Ressalte-se que o Anteprojeto de Reforma da Parte Especial do Código Penal Brasileiro prevê, no art. 121, que a ortotanásia é causa de exclusão da ilicitude do homicídio:

    “§ 4º Não constitui crime deixar de manter a vida de alguém por meio artificial, se previamente atestada por dois médicos, a morte como iminente e inevitável, e desde que haja consentimento do paciente, ou na sua impossibilidade, de ascendente, descendente, cônjuge, companheiro ou irmão.”

Porém, o dispositivo traz uma incorreção técnica: a ortotanásia não é causa de justificação do homicídio, pois a omissão do médico em prolongar artificialmente a vida de paciente terminal não infringe nenhum dever legal, inocorrendo a hipótese de crime omissivo impróprio. O fato é simplesmente atípico, sendo redundante a previsão de causa de exclusão de ilicitude. Apesar disso, a modificação seria passível de dirimir a controvérsia a respeito da licitude do procedimento.

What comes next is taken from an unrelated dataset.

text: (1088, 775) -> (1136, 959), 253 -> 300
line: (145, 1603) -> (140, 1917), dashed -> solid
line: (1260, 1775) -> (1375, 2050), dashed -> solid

Pois bem. Em 28 de novembro, o Conselho Federal de Medicina publicou a Resolução 1.805/2006, que pôs fim a qualquer dúvida a respeito da ausência de obrigação médica no caso em tela. Tendo em vista sua importância, transcrevemos seu conteúdo:

    “Art. 1º É permitido ao médico limitar ou suspender procedimentos e tratamentos que prolonguem a vida do doente em fase terminal, de enfermidade grave e incurável, respeitada a vontade da pessoa ou de seu representante legal.

    § 1º O médico tem a obrigação de esclarecer ao doente ou a seu representante legal as modalidades terapêuticas adequadas para cada situação.
    § 2º A decisão referida no caput deve ser fundamentada e registrada no prontuário.
    § 3º É assegurado ao doente ou a seu representante legal o direito de solicitar uma segunda opinião médica.

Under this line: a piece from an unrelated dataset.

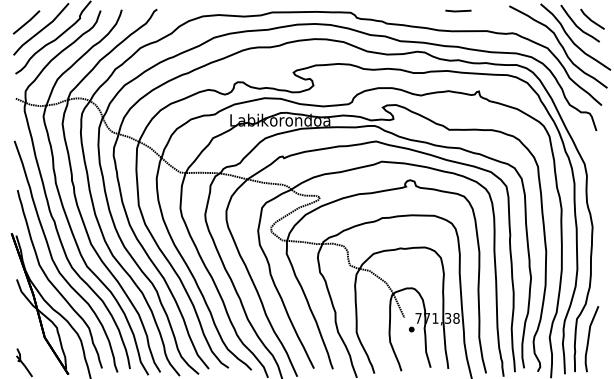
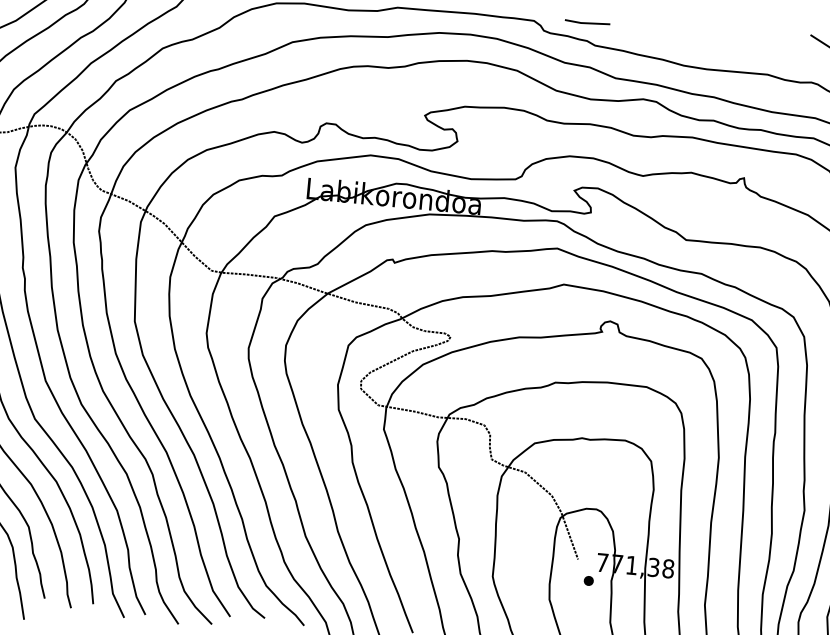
line: (458, 10) -> (587, 21), moved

    Art. 2º O doente continuará a receber todos os cuidados necessários para aliviar os sintomas que levam ao sofrimento, assegurada a assistência integral, o conforto físico, psíquico, social e espiritual, inclusive assegurando-lhe o direito da alta hospitalar.”

Esse sintético normativo deixa claro que não há obrigação do médico em prolongar a vida do paciente a qualquer custo e que cabe a este ou a seu representante legal decidir a respeito da continuação do tratamento, contando com todas as informações disponíveis sobre as alternativas terapêuticas. Consegue-se preservar a autonomia individual e a dignidade do paciente, que receberá os cuidados necessários ao alívio de seu sofrimento. É dada, inclusive, a opção de requisitar alta do hospital, podendo morrer de maneira mais humana, ao lado de sua família.

Contudo, há sérias implicações práticas e bioéticas acompanhando essa resolução. Por exemplo, o risco de pacientes internados em hospitais públicos serem constrangidos a aceitar o procedimento para ceder as escassas vagas a outras pessoas com chance de cura. Outros riscos envolvem a falibilidade típica de quaisquer diagnósticos, sempre existindo a chance, mesmo que remotíssima, que uma nova técnica possa vir a curar o paciente. Debates surgirão também no tocante ao alcance da indisponibilidade do direito à vida e da legitimidade do representante legal do paciente inconsciente ou incapaz autorizar a ortotanásia. Por fim, considerando que as fronteiras da bioética são alvo de acalorados questionamentos, um dispositivo como esse pode servir para que determinados grupos tentem justificar práticas como eutanásia, suicídio assistido e aborto.

A despeito desses questionamentos, entendemos que a Resolução CFM N° 1.805/2006 é uma vitória do bom-senso e a aceitação de que a vida necessariamente tem seu desfecho, mesmo com todas as conquistas tecnológicas do homem moderno. Trata-se, enfim, de uma decorrência inevitável do princípio da dignidade humana permitir que cada um escolha o modo como deve passar seus momentos finais.